Une fin peu convaincante

Mais une fois que le spectateur connaît l’anatomie de l’acteur sous toutes les coutures, son personnage disparaît corps et biens, et le film flirtant avec les tropes de la souffrance amoureuse devient beaucoup plus commun. Une seule scène est vraiment bonne dans la seconde moitié, la filature/apparition de l’amant spectral dans la rue. 

Arbid réussit bien à créer un personnage, celui d’Alexandre – incroyablement servi par Lopunin -, à partir d’un corps fragmenté et de quelques répliques ou bribes de scène, mais échoue à figurer celui de l’héroïne qui monopolise pourtant le film. Sur la longueur, on ne peut que regretter le choix de Laetitia Dosch, excellente actrice comique (son meilleur rôle dans “Gaspard va au mariage” d’Antony Cordier) mais beaucoup plus discutable dans le registre « dramatique ». En intellectuelle espiègle et glamourisée théorisant sa souffrance, Dosch fait un peu pschiitt. À part son fils et son amant, tout ce qui la touche est attendu, mauvais ou sonne mal, à l’image des quelques dialogues avec son amie féministe (interprétée par Caroline Ducey, la lointaine héroïne du scandaleux “Romance”). Même l’excellent Grégoire Colin ne peut rien en suppôt vengeur du patriarcat. 

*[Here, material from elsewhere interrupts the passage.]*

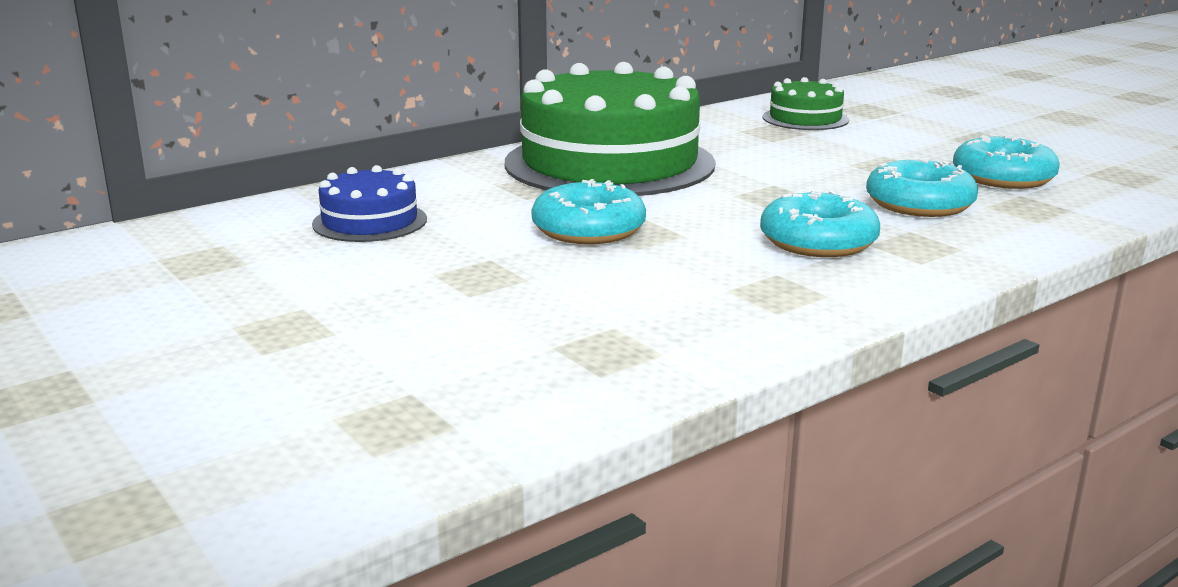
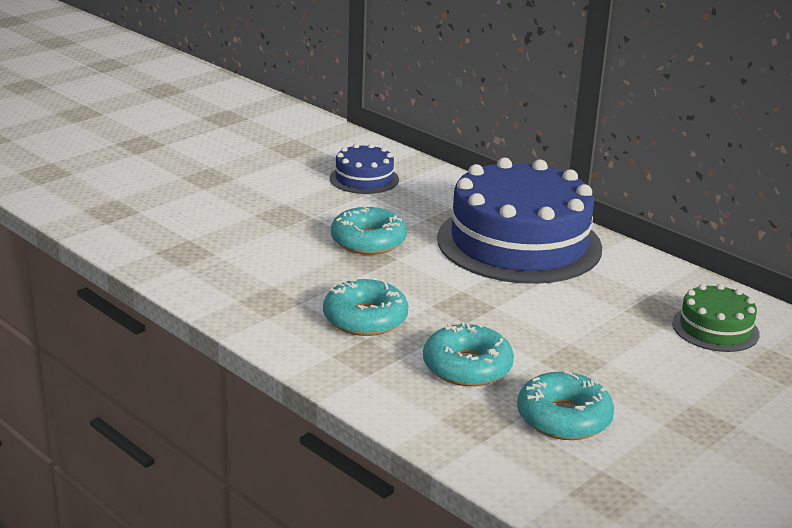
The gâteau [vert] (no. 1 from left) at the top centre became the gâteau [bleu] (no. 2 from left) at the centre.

C’est qu’Arbid est au fond écartelée entre deux inspirations contraires, le sensoriel-vaporeux d’une Claire Denis et le « ma chatte dans ta gueule » de Catherine Breillat. Au milieu du gué, “Passion simple” fond sur la banquise, d’autant que la fin positive livrée en voix off par l’héroïne fait penser à un dossier de Psychologie Magazine. La splendide reprise de Yazoo qui l’accompagne – Only you a cappella par les Flying Pickets – si elle ne peut qu’émouvoir (Wong Kar-wai l’a déjà utilisée il y a 20 ans) laisse donc une impression paradoxale et mitigée : celle d’une eau de rose congelée. Le female gaze a encore quelques progrès à faire.